After all, Voltaire was not a perfect hater.

That sodden, worthless Theriot came to Délices for a three months’ visit in July, with all his treachery and ingratitude amply forgotten; and in October that very showy hero, Richelieu, who was always in money debt to Voltaire, descended upon his creditor with a suite of no fewer than forty persons. They had to be accommodated at Tourney, and fêtes and theatricals devised for their master’s benefit. The Duchesse d’Enville and the Duke of Villars were also staying with Voltaire, who was quite delighted to discover that a Richelieu of sixty-six still kept up his character for gallantry, and to surprise him at the feet of a charming Madame Ménage, a Tronchin patient. The pretty face and wit of Madame Cramer also quite vanquished the susceptible elderly heart of the conqueror. Voltaire offered to get rid—temporarily—of her husband. But Richelieu had reckoned, not without his host indeed, but without his hostess. Sprightly Madame Cramer laughed in his face.

The first authorised publication of a work which had been suggested at Richelieu’s supper-table thirty-two years earlier belongs, by some bizarrerie of destiny, to this 1762, which also saw the noblest work of Voltaire’s life—the defence of Calas and the preaching of the Gospel of Tolerance.

Whoso has followed its author’s history has also followed the “Pucelle’s.”

Alternately delight and torment, danger and refuge; now being read in the Cirey bathroom to the ecstatic bliss of Madame de Graffigny, now passed from hand to hand and from salon to salon in Paris, now being copied in Prussia, and then burnt in Geneva, hidden in Collini’s breeches at Frankfort, and stolen from Émilie’s effects by Mademoiselle du Thil—the adventures of the “Pucelle” would form a volume.

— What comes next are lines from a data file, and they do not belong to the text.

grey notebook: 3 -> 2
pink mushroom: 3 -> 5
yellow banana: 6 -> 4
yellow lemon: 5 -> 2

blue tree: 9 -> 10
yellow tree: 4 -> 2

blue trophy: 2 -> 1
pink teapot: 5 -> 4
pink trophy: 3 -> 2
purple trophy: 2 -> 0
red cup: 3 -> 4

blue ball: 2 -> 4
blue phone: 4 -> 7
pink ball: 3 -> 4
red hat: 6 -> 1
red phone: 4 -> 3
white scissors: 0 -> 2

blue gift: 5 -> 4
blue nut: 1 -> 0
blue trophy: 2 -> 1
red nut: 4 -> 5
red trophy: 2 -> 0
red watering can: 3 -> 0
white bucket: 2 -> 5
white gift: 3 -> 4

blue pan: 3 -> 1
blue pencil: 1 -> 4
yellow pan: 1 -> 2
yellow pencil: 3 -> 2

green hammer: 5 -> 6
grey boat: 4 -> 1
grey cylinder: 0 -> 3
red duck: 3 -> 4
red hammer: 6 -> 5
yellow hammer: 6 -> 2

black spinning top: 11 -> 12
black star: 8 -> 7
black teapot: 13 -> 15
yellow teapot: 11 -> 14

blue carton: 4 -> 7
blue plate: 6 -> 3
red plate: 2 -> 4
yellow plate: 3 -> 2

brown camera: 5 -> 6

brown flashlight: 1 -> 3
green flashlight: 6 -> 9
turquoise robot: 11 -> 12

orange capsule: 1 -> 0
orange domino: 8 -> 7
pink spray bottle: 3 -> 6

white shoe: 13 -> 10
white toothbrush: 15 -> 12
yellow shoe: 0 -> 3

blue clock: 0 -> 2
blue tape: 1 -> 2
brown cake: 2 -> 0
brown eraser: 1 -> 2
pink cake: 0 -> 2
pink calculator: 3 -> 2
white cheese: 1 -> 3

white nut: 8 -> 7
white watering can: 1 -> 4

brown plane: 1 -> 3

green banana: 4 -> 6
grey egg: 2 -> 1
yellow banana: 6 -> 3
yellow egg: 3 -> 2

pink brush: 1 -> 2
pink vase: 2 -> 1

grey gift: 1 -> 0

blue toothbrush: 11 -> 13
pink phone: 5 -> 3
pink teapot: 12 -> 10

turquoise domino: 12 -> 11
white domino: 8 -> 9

Considered intrinsically, it is at once Voltaire’s shame and fame. It is to be feared that there are still many people who are only interested in him as the author of the “Pucelle”; while there are others to whom the fact that he wrote it blots out his noble work for humanity, and the bold part he played in the advancement of that civilisation which they, and all men, enjoy to-day.

That Voltaire took in vain the name of that purest of heroines, Joan of Arc, is at least partially forgivable. He did not know, and could not have known, the facts of her life as everybody knows them to-day. His offences against decency may be judged in that well-worn couplet:

Immodest words admit of no defence,
And want of decency is want of sense.

Only one excuse need even be offered. Voltaire wrote to the taste of his age. As the coarse horseplay and boisterous mirth of the novels of Fielding perfectly portrayed humour as understood by eighteenth-century England, so the gay indelicacies of the “Pucelle” represent humour as understood by eighteenth-century France.

The fact that women, and even women who were at least nominally respectable, were not ashamed to listen to and laugh at those airy, shameful doubles ententes, proves that the thing was to the taste of the time; as the fact that “Tom Jones” and “Joseph Andrews” were read aloud to select circles of admiring English ladies proves that Fielding likewise had not mistaken the taste of his public.